The result is surprisingly compelling. The mark of a transformative product is that it gets you to do more of something that you wouldn’t think to do on your own. Thanks to Graph Search, people will almost certainly use Facebook in entirely new ways: to seek out dates, recruit for job openings, find buddies to go out with on short notice, and look for new restaurants and other businesses. Most strikingly, it expands Facebook’s core mission — not just obsessively connecting users with people they already know, but becoming a vehicle of discovery.

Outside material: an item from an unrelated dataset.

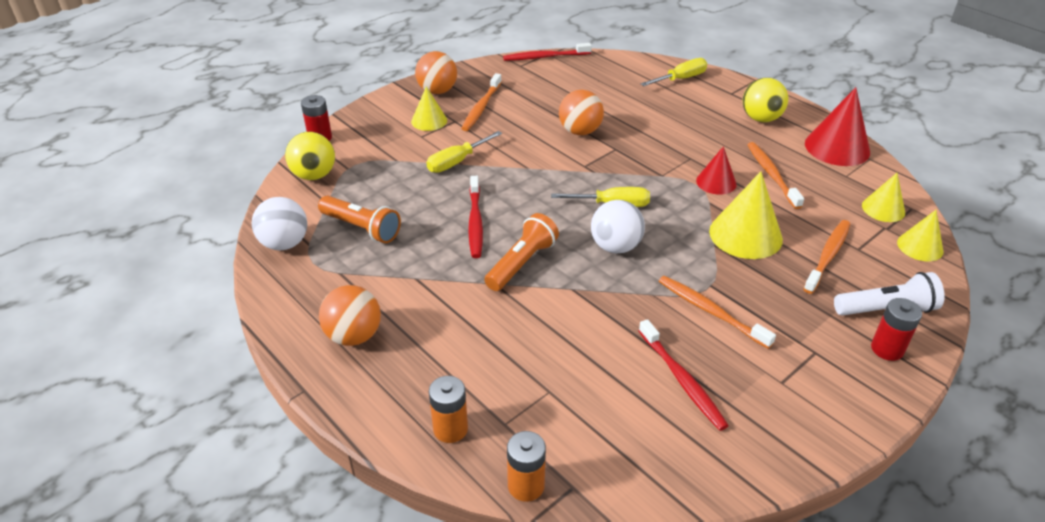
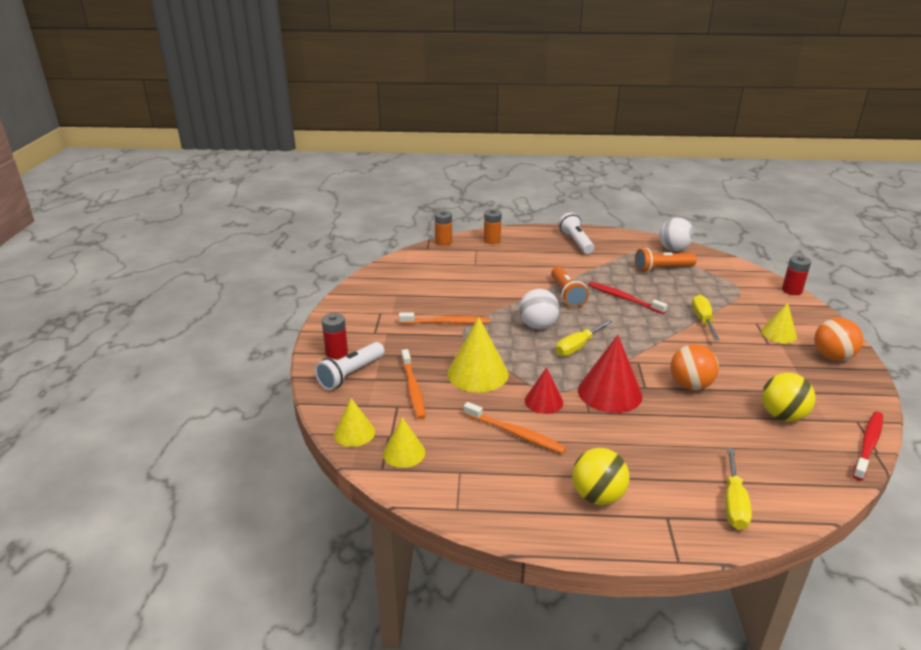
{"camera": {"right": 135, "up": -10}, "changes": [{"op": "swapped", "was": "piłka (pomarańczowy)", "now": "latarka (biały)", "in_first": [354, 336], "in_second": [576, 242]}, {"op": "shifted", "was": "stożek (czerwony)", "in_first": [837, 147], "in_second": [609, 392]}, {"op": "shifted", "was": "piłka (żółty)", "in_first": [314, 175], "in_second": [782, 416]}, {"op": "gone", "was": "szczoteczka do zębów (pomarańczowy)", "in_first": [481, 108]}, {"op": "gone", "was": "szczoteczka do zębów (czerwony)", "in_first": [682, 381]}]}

Zuckerberg says that this is in fact a return to the company’s roots. “When I first made Facebook, we actually offered some functionality that was like this but only for your college,” he says. “Facebook then was arguably as much for meeting new people around you and exploring your community as it was for keeping in touch with the people you already knew. But it was such a hard problem to do it for more than a few thousand people at a time. We transitioned from connecting with whoever you wanted to primarily staying with people you already knew. But Graph Search is like the grown-up version of that discovery aspect. Exploring your community is a core human need, and this is the first big step we’re taking in that direction.”


The first of many steps, that is. Graph Search will be improved based on how people actually use it. So Facebook plans a slow introduction, limiting the initial rollout to a small number of users. Zuckerberg’s expectation is that by the time it becomes available to millions it will be considerably improved.


For example, he thinks he can make it easier to find invitees for a canine birthday party. “We don’t have the ‘who has dogs’ field yet,” Zuckerberg says.